用户登录功能设计思路

实现安全用户登录功能浅析

1、用户登录注册

登录注册页面前端部分内容，关注的重点还是用户账号和密码在js代码里要做对应正则的匹配，这是验证的第一步，保证用户输入格式的正确性同时也从一方面减少用户向后台发送没必要的错误请求。前端向后端请求的方式使用POST

在后台接收前端传送的信息同样要经过验证正则的规则匹配步骤， 因为有可能一些人并不是通过合法的方式进行访问， 可以减少没必要的数据库查询。
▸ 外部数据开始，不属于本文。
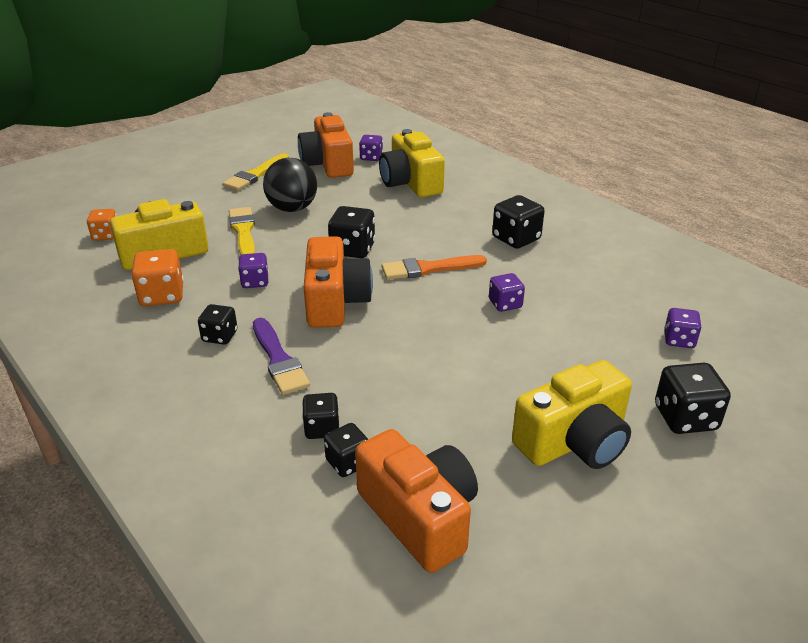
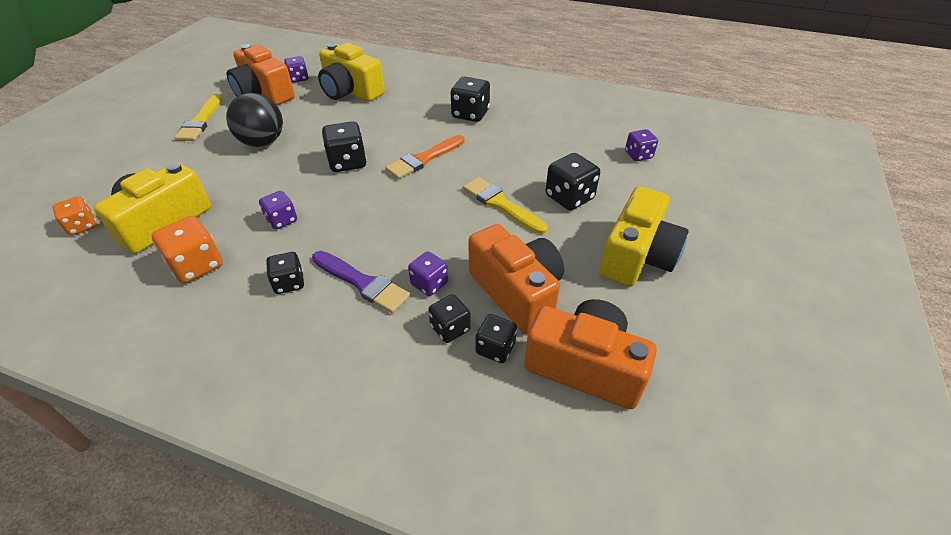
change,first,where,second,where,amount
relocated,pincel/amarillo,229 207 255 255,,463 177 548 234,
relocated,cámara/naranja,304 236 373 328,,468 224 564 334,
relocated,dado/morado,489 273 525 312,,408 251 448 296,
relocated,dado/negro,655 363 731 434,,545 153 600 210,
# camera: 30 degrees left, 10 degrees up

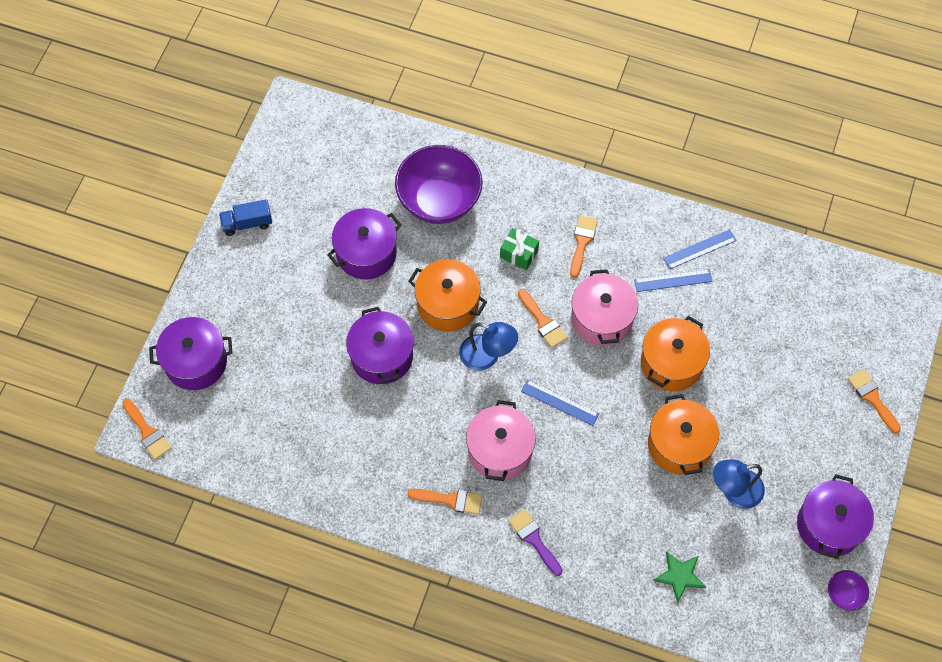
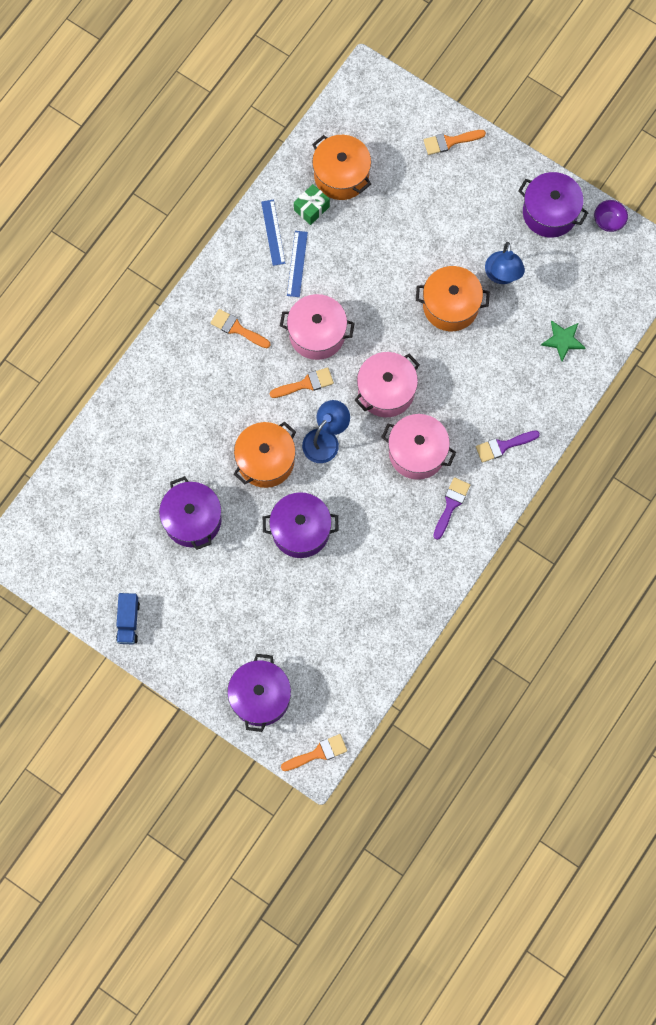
change,first,where,second,where,amount
missing,cuenco/morado,395 145 483 224,,,
colour,pincel/naranja,408 489 482 514,pincel/morado,433 477 470 540,
relocated,regalo/verde,500 228 539 270,,294 184 330 225,
exchanged,regla/azul,521 380 599 426,olla/rosa,355 352 420 417,
relocated,olla/naranja,641 316 710 391,,312 135 371 200,
# camera: 75 degrees left, 10 degrees up

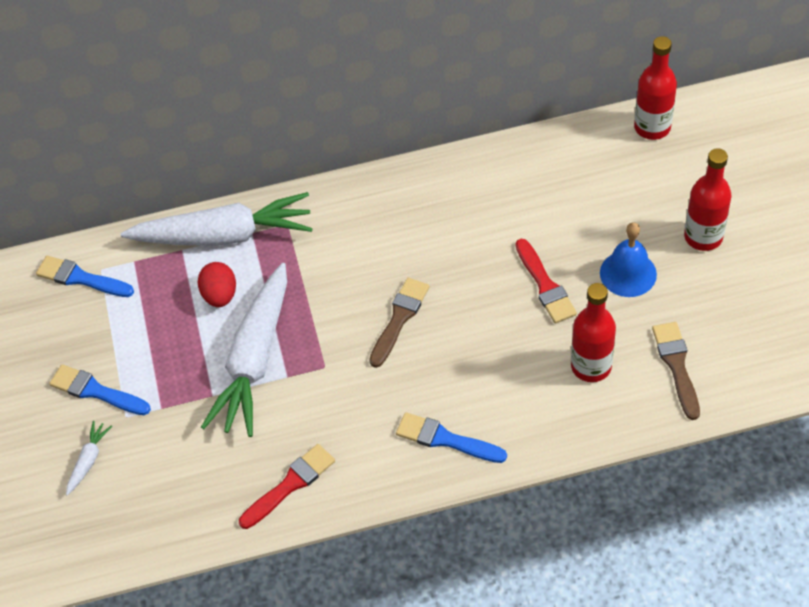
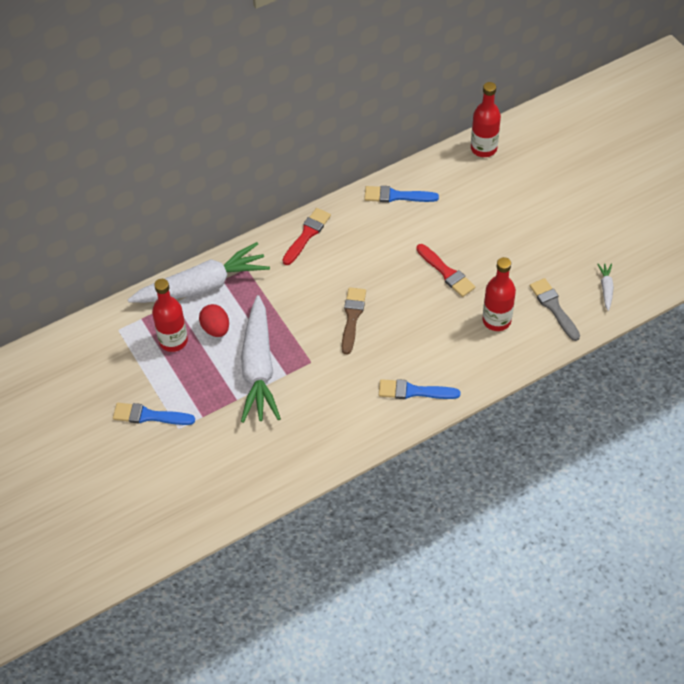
change,first,where,second,where,amount
relocated,pincel/azul,36 256 134 297,,364 186 439 203,
relocated,zanahoria/blanco,66 421 112 496,,598 263 614 311,
relocated,pincel/rojo,239 444 335 529,,282 208 331 265,
missing,campana/azul,600 222 657 297,,,
colour,pincel/marrón,652 322 700 420,pincel/gris,530 278 580 341,
relocated,botella/rojo,684 148 732 251,,152 279 188 352,
# camera: 20 degrees left, 0 degrees up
关于http 和 https 因为前者是明文传输， 相对后者来说是不够安全， 有条件对于这类敏感和重要信息当然是使用https

2、用户密码安全性

密码要如何保存， 明文存入数据库？当然非常非常非常不推荐， 由于大多数客户的习惯都是使用相同的密码， 如果明文在发生信息泄露的情况下容易发生撞库的事情。所以在密码的保存上最好在后台使用“密钥 + 不可逆加密算” 如 sha1，sha256等有hash算法的不逆的加密算法进行加密后再存入数据库。

3、登录状态的保存

由于http协议是无状态的， 所以要记录用户的登录状态就要靠后台相应数据的维护来记录， 我们通常都是登录成功后在seesion中保存登录用户， 然后将用户登录通过cookie返回到客户端， 通过比对cookie和seesion信息来验证用户是否登录。

4、防止cookie被盗用

为了防患cookie被盗用的情况还要在cookie中添加token、登录序列。这两个都是使用MD5进行加密的随机字符串， 作用就是在每次登录验证时， 同时验证token和登录序列还有ip地址， 因为在每次登录验证成功时都会刷新token， 如果cookie被盗用在正主使用旧cookie时出现登录序列相同， token不同而且ip地址多次变更的情况就要记录下此用户账户异常， 并且删除后台session里的登录记录，并提醒用户。

5. 密码找回功能

因为后台密码是加密没法提供明文密码的找回， 所有可以设计通过手机短信验证或者邮箱验证， 验证成功后通过直接设置新密码的形式来进行， 对于重置密码的url地址为了安全起见要通过加入时间戳和唯一随机数来保证这个链接只在某个事件内有效， 如果在密码修改成功或者事件过期， 就把这个唯一随机数给删除，  保存密码方式同上。

6、 防止恶意攻击

最有效的手段就是加入验证码， 同时记录某个用户在或ip在某个时段内如果尝试的失败登录次数超过一定阈值就限制其在几分钟内不能继续登录。